Prince 'Abdul Muntaqim (; born 17 March 2007) is the oldest child and first son of Al-Muhtadee Billah, heir to the Sultan of Brunei, and his wife, Sarah, Crown Princess of Brunei. He has a younger sister, Princess Muneerah Madhul, who was born in 2011. The Prince is second-in-line to become Sultan of Brunei after his father Al-Muhtadee Billah. His father is heir to Abdul Muntaqim's grandfather Sultan Haji Hassanal Bolkiah of Brunei.

Biography 
Prince Muntaqim is born on 17 March 2007, at the Raja Isteri Pengiran Anak Saleha Hospital in Bandar Seri Begawan. In honour of the birth of the prince, a 19-gun salute was fired from the cannons on the grounds of Istana Nurul Iman, the official residence of the Sultan of Brunei. He is currently studying in the International School Brunei (ISB).

Personal interests 
During the 5th Brunei Open & Masters Swimming Championship at the Hassanal Bolkiah National Sports Complex, he made two new records which were 1:33.05 in 100 m freestyle and 51.12s in 50 m backstroke.

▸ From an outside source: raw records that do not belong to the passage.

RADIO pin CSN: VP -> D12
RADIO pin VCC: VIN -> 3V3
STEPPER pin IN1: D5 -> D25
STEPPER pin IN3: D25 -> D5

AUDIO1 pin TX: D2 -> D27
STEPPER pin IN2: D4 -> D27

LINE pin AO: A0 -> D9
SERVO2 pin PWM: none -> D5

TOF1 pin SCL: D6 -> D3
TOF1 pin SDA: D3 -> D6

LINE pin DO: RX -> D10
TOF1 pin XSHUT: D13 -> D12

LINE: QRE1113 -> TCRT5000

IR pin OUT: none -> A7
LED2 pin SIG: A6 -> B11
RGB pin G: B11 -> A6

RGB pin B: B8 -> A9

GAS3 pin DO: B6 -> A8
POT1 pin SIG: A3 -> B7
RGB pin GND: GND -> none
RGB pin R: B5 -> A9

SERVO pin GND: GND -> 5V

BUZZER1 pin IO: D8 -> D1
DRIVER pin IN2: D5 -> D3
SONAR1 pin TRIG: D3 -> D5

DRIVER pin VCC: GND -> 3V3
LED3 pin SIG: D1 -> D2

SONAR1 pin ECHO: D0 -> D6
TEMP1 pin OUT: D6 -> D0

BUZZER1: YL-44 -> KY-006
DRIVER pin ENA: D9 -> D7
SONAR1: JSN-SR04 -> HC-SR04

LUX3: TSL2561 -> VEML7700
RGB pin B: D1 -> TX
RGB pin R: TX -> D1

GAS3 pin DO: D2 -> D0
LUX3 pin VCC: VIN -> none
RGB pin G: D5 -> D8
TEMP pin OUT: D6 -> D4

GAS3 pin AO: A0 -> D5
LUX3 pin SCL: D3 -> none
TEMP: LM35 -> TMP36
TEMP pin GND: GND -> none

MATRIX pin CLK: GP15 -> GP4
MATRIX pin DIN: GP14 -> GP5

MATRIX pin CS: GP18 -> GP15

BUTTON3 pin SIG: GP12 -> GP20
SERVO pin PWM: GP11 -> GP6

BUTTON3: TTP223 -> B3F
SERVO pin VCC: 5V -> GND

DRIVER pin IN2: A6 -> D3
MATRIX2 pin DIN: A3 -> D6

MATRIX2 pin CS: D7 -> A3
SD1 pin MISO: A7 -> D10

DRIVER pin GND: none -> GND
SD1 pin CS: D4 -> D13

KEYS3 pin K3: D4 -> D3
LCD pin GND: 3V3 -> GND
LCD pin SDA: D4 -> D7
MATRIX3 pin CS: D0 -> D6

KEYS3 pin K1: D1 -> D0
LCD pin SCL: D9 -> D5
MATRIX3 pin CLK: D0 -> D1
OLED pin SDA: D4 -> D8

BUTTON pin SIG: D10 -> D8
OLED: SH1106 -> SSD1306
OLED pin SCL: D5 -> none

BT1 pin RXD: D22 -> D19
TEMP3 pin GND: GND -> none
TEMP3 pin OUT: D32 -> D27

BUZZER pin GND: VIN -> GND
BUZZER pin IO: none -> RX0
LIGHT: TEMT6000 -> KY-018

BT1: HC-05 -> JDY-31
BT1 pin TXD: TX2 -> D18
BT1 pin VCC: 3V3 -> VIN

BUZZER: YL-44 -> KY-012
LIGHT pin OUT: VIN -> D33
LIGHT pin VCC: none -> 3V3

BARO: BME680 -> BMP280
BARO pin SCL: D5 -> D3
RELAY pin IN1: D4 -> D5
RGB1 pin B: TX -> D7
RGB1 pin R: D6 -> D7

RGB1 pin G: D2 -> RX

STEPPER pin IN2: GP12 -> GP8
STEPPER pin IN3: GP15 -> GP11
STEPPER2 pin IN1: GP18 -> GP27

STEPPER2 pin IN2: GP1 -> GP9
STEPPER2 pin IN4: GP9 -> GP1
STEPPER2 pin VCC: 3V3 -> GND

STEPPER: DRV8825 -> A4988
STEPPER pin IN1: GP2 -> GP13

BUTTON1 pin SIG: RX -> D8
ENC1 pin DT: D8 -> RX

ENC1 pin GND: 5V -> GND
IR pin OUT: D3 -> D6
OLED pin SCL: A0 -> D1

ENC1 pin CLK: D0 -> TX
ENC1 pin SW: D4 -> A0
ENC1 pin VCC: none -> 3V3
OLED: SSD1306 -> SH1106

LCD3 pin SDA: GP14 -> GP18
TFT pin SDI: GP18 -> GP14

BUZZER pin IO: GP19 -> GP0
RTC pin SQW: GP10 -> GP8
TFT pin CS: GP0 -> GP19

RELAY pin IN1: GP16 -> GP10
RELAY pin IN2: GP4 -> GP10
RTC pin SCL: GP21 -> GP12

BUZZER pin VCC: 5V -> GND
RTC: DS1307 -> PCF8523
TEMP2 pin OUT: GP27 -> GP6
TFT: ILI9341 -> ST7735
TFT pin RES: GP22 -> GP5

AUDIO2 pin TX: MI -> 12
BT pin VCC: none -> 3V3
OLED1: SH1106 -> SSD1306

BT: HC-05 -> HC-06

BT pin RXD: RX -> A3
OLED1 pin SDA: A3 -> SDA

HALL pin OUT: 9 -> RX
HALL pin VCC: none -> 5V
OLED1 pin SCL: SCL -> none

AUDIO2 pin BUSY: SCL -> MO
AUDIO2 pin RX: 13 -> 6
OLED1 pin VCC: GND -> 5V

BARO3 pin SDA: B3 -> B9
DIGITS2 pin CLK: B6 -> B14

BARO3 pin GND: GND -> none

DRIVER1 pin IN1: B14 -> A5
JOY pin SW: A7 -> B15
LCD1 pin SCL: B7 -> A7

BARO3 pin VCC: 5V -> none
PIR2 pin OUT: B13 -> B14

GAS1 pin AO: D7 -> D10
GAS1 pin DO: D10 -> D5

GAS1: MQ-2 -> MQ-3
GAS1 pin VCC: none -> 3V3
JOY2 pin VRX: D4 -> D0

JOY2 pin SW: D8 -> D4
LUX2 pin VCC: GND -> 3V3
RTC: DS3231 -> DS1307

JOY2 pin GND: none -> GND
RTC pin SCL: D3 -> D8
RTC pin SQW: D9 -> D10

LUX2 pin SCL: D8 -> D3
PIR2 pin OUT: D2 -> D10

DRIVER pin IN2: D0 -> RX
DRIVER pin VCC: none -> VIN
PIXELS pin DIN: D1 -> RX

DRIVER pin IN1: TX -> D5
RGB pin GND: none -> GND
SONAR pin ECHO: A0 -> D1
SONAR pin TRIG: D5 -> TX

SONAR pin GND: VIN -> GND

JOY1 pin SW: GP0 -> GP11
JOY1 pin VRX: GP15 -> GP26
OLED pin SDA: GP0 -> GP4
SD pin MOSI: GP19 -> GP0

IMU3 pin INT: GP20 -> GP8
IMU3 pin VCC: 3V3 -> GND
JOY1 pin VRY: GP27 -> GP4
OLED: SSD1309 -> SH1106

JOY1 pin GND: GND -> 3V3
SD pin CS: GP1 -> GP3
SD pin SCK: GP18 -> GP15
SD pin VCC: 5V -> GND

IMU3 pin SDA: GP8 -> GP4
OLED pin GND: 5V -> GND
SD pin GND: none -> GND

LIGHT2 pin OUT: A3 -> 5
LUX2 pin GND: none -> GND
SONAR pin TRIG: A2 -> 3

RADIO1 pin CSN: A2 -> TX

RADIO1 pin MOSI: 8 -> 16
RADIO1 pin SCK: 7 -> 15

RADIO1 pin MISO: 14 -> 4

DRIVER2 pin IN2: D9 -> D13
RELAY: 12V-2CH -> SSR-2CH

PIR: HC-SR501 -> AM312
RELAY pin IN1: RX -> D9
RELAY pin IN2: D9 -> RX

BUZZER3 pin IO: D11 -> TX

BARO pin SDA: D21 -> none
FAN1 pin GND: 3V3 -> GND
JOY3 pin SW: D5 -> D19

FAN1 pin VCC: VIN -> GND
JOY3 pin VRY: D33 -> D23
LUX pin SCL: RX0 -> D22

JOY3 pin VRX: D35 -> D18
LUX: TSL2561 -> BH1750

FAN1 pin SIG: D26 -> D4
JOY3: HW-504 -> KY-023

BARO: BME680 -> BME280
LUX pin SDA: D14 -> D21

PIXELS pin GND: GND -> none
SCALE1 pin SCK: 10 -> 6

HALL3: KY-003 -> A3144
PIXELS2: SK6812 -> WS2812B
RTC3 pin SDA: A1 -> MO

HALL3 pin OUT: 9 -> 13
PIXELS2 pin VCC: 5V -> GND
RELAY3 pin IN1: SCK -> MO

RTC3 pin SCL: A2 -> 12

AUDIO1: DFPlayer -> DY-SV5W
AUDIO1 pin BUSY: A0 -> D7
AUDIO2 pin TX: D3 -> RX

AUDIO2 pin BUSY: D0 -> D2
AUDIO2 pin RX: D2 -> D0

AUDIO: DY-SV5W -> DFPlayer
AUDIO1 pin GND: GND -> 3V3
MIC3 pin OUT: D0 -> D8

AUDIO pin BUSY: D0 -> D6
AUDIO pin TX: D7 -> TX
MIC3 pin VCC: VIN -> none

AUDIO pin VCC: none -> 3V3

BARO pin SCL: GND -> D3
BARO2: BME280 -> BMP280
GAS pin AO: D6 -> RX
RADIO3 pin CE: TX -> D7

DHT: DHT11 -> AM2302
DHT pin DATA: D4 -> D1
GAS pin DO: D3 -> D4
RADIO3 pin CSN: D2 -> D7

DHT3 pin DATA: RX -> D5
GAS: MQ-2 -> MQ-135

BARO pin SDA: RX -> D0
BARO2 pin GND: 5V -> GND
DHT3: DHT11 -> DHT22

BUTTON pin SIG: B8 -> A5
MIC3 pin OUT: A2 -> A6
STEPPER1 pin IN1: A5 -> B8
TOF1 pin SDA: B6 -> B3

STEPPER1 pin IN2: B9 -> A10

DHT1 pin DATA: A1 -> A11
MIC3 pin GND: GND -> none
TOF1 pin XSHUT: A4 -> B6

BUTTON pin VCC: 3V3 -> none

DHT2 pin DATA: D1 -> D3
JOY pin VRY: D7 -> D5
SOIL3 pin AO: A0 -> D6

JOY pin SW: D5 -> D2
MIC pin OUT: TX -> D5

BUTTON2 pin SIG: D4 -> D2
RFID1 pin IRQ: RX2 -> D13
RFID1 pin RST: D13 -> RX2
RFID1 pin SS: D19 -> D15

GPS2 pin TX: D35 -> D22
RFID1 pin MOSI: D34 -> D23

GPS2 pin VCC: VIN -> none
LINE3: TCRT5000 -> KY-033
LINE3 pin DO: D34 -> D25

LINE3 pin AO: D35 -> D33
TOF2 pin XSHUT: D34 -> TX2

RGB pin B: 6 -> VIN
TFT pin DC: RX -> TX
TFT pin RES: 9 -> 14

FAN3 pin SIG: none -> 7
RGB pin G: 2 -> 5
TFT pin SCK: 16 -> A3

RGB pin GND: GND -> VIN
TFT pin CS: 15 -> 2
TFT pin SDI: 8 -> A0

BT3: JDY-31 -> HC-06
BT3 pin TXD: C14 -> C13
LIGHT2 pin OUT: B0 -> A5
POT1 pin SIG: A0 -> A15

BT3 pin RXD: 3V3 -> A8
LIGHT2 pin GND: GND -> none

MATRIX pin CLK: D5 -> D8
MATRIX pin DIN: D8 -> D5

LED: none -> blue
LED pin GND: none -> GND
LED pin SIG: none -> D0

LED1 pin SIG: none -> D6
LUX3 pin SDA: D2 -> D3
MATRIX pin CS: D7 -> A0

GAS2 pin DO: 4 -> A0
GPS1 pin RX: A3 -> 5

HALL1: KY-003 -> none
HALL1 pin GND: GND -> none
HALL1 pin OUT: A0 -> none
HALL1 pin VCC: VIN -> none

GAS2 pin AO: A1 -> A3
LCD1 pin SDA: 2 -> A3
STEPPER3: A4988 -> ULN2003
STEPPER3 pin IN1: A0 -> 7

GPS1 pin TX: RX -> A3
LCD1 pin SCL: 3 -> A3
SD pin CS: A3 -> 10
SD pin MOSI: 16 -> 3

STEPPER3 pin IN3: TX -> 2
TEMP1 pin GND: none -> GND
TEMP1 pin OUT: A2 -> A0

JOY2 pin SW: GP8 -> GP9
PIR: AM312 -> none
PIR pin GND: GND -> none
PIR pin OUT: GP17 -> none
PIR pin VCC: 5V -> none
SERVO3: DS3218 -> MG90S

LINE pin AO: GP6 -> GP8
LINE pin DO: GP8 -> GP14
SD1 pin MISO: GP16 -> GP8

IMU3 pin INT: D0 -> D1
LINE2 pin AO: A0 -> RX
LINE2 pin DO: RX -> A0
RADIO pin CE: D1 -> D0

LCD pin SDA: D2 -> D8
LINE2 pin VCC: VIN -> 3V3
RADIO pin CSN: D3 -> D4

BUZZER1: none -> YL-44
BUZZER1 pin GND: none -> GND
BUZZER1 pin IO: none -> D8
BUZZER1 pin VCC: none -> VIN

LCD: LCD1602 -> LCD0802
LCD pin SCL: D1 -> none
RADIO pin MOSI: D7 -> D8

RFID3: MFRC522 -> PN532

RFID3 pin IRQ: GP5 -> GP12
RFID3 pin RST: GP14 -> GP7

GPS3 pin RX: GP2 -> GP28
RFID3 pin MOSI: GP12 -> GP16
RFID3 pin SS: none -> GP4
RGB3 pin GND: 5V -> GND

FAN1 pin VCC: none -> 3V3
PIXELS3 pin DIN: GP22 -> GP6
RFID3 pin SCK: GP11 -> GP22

Abdul Muntaqim participated in several basketball tournaments representing ISB including the U-13 Omni 3×3 Challenge, and the U-13 Brunei Youth Cup.

He captained for Brunei national U-17 football team during the 2022 AFF U-16 Championship in Indonesia. He and his team DPMM FC played in the U-15 Brunei Youth League in 2021.

Consequently losing to Dessen Chung Min Ting in the Brunei Open Badminton Championship 2018, he made as far as into the semi-final.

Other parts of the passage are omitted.